Attacks on DOJ Attorneys Recall Bush Era Incident

March 5, 2010
Conservatives, including Sen. Charles Grassley and a group affiliated with Liz Cheney, Keep America Safe, have attracted plenty of media attention for sharply criticizing Department of Justice lawyers who represented military detainees earlier in their careers. A hyperbolic video by Keep America Safe called "DOJ: Department of Jihad?" has been blasted as "beyond a cheap shot" by former Bush White House attorney Reginald Brown.

But what's gone largely missing in the story is comparison with a similar situation that occurred during the George W. Bush administration. A top Pentagon official, Charles "Cully" Stimson, commented in a radio interview that he found it "shocking" that a number of U.S. law firms had represented Guantanamo Bay detainees. Stimson also suggested that some of the firms were not forthcoming about who was paying for the representation, telling Federal News Radio the firms should be pressed on the matter. "Some will maintain they are doing it out of the goodness of their heart, that they're doing it pro bono, and I suspect they are; others are receiving monies from who knows where, and I'd be curious to have them explain that."

Just as the current attacks by Keep America Safe have sparked bipartisan criticism, Stimson's January 2007 comments drew sharp critiques across the political spectrum. As noted by The Huffington Post's Sam Stein, Ted Olson, former solicitor general during the Bush administration and a member of the Federalist Society's Board of Visitors, co-authored with then-Georgetown law school professor Neal Katyal an article for Legal Times blasting Stimson's comments. (About a month after his attacks on the law firms, Stimson resigned his Pentagon post.)
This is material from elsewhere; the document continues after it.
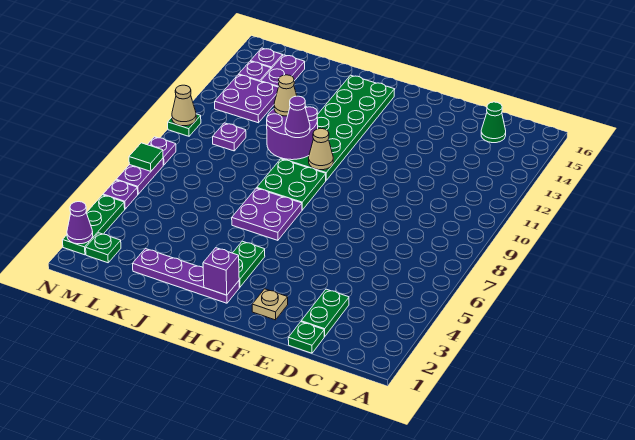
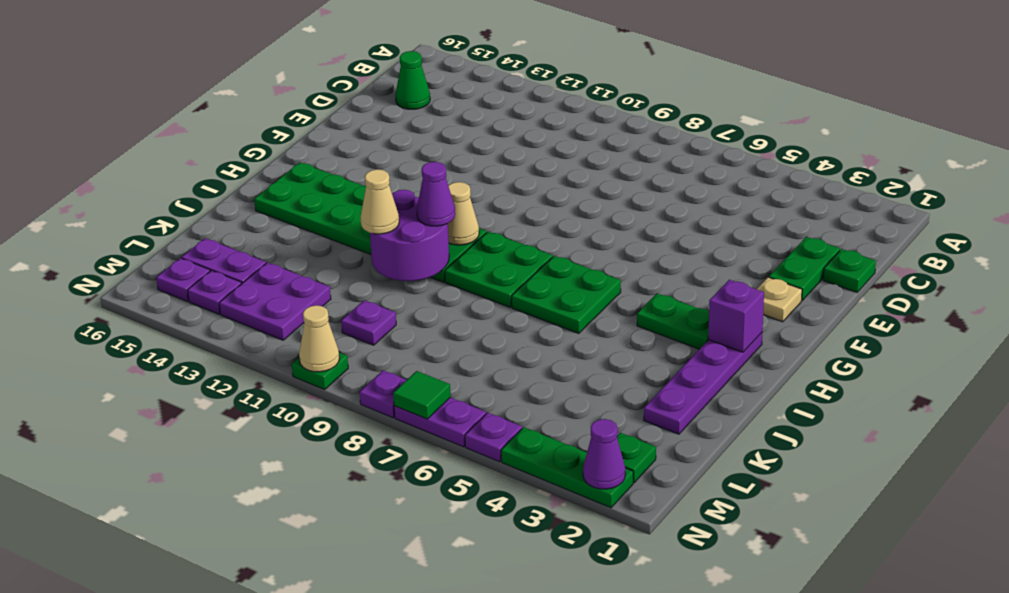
green plate D2:D3 level 1 -> green plate D2:E2 level 1
purple plate H6:I7 level 1 -> green plate H6:I7 level 1

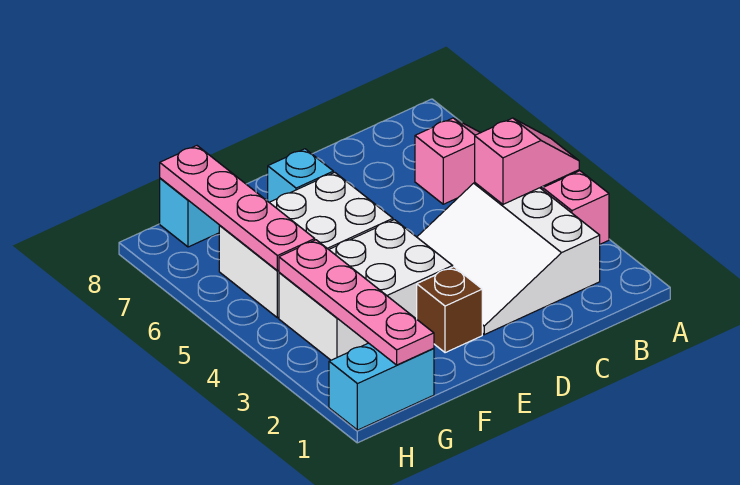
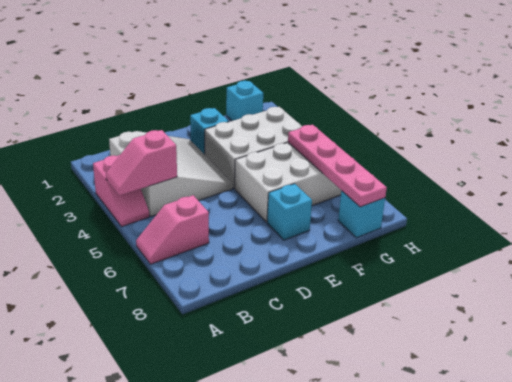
brown brick E2 level 1 -> cyan brick E2 level 1
cyan brick G1:H1 level 1 -> cyan brick G1 level 1
pink plate G1:G4 level 2 -> none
Olson (pictured) and Katyal wrote: 

The ethos of the bar is built on the idea that lawyers will represent both the popular and the unpopular, so that everyone has access to justice. Despite the horrible Sept. 11, 2001, attacks, this is still proudly held as a basic tenet of our profession.

When government officials are called 'war criminals' and when public-interest lawyers are called 'terrorist huggers,' it not only cheapens the discourse, it scrambles the dialogue. The best solutions to these difficult problems will emerge only when the best advocates, backed by weighty resources, bring their talents to bear. And the heavy work of creating solutions for these complicated issues can only move forward when the name-calling ceases.